The Court of Appeal restated the authorities with respect to serial adjudications as follows:

i. Under s.108 of the Housing, Grants, Construction and Regeneration Act 1996 an adjudicator's decision is binding until the dispute is determined in legal proceedings.

ii. Under the Scheme for Construction Contracts (England and Wales) Regulations 1998 Sch.1 Pt I para.9(2), an adjudicator cannot determine a dispute which is the same or substantially the same as one already determined in a previous adjudication.

iii. In considering whether two adjudication disputes overlap, there are three important principles.

1) First, the purpose of construction adjudication is not always easy to reconcile with serial adjudications. The importance of temporary finality means that adjudicators are encouraged to give a robust and common sense answer to the issue of overlap.

2) Second, to determine if the second adjudication impinged on an earlier decision, the important question is what the first adjudicator had actually decided.

3) Third, there is a need for flexibility and the overlap test's purpose is to prevent a party from re-adjudicating a claim or defence on which they had unequivocally lost, while ensuring that new claims and defences are not shut out. One way of checking this is to consider whether, if the second adjudication continued, it could lead to a result that was fundamentally incompatible with the first adjudication's result.

While the Court of Appeal acknowledged that it was not bound by M's decision (that M was bound by the first adjudication), it did consider that it should be slow to interfere with this decision. M had been right to reach his decision, and the High Court had been wrong to come to a different view.

The starting point was M's decision:

a) M had applied the correct test by looking at what the first adjudicator had actually decided and finding that it was the same issue that had been referred to him.

b) The fact that the adjudications referred to different time periods had little weight, on the facts. In serial adjudications, the policing of such a debate should be primarily left to the adjudicators, unless something went clearly wrong.

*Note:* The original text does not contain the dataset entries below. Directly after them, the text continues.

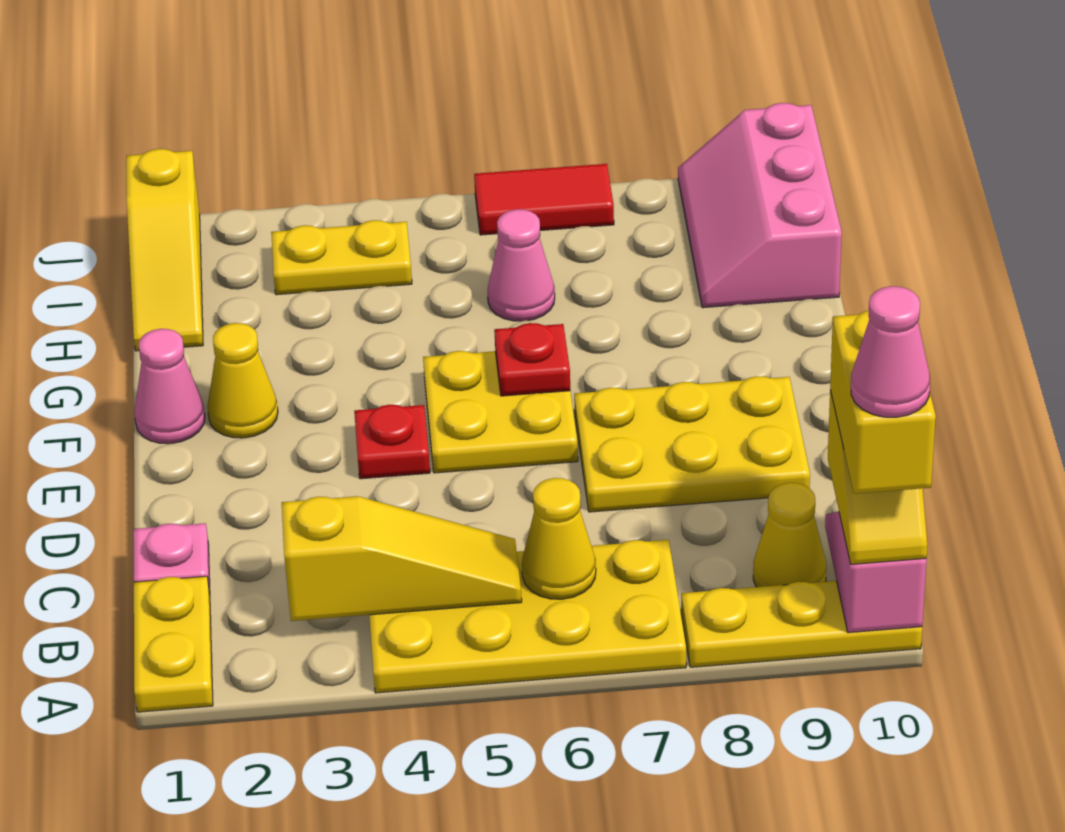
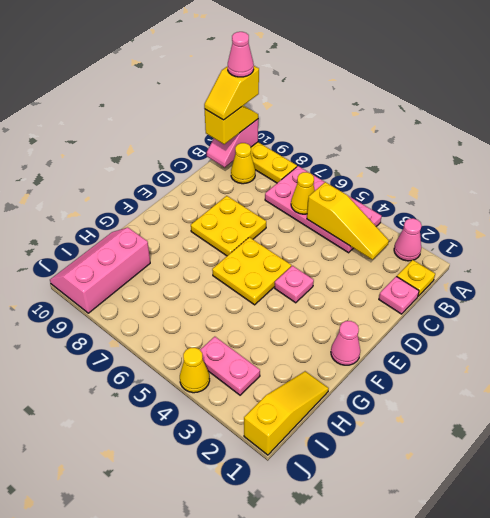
yellow plate A1:B1 level 1 -> yellow plate B1 level 1
yellow plate A4:B7 level 1 -> pink plate A4:B7 level 1
yellow brick A10:B10 level 4 -> yellow slope A10:B10 level 4 top A
yellow slope B3:B5 level 2 top 3 -> yellow slope B3:B5 level 2 top 5
yellow plate D7:E9 level 1 -> yellow plate D7:E8 level 1
red plate E4 level 1 -> pink plate E4 level 1
yellow cone F2 level 1 -> yellow cone J4 level 1
red plate F6 level 2 -> none
pink cone H6 level 1 -> pink cone A2 level 1
pink slope H9:J10 level 1 top 10 -> pink slope H9:J10 level 1 top 9
yellow plate I3:I4 level 1 -> pink plate I3:I4 level 1
red tile J6:J7 level 1 -> none

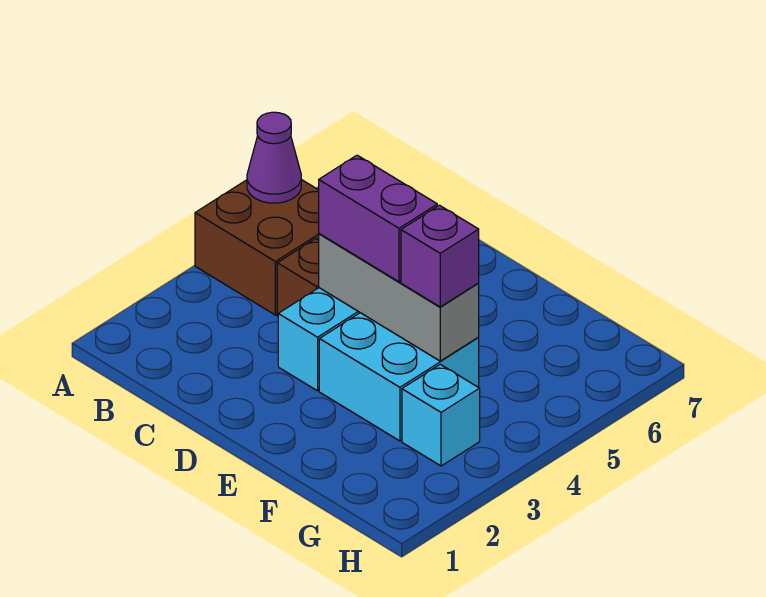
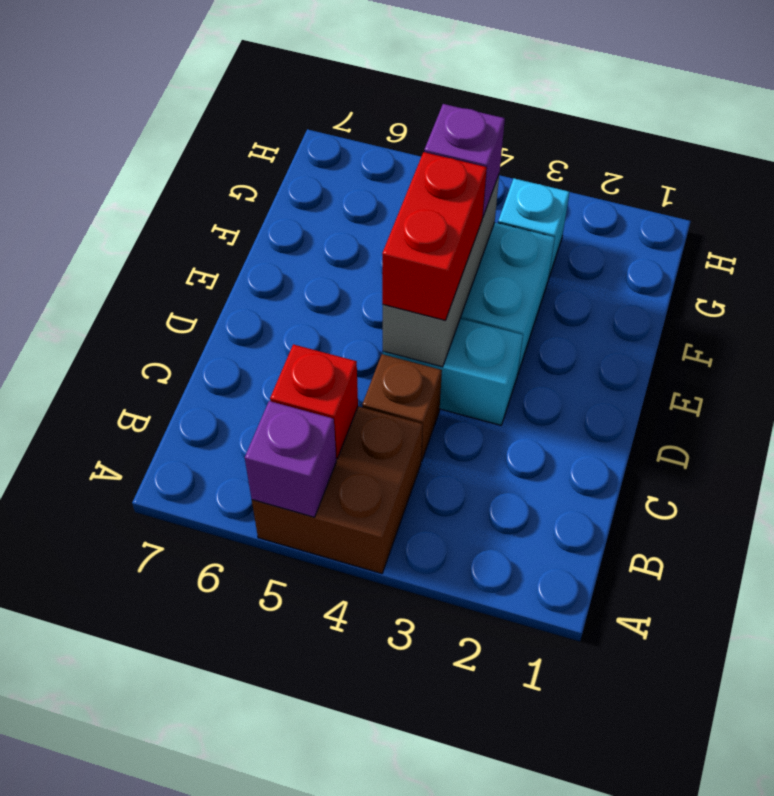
purple cone A5 level 2 -> purple brick A5 level 2
none -> red brick B5 level 2
purple brick D4:E4 level 3 -> red brick D4:E4 level 3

With regards to the same dispute issue, the second dispute had been substantially the same as the first. The only significant dispute in both adjudications had been which party was contractually responsible for ductwork. That made the delay issue in the instant case very unusual. Usually delay issues would range across different relevant events with different alleged effects. The ductwork issue was the only cause of the relevant event, and the first adjudicator concluded that the Global was responsible for it.

That conclusion was binding on the parties and subsequent adjudicators. Global could have challenged it in court, but instead sought to challenge it in a second adjudication, in which it sought to rely on the evidence that it had unsuccessfully relied upon before, and also two further short reports, which were new.

It was not enough to look at the result of the first adjudication only in terms of the extension of time granted. That looked only at the form of the result, not its substance, which was the contractual responsibility for the ductwork. In the circumstances, the fact that new evidence had been presented was irrelevant; the underlying dispute was the same.

The Court's conclusion was simple – M had been bound by the first adjudication. His decision was reinstated in favour of Sudlows.

Take away

Parties should be wary in serial adjudications and take note of the comments made by the Court of Appeal which seeks to adopt a common sense approach to what is the 'same or substantially the same' dispute. The issue of new evidence of itself will not change the answer to that question.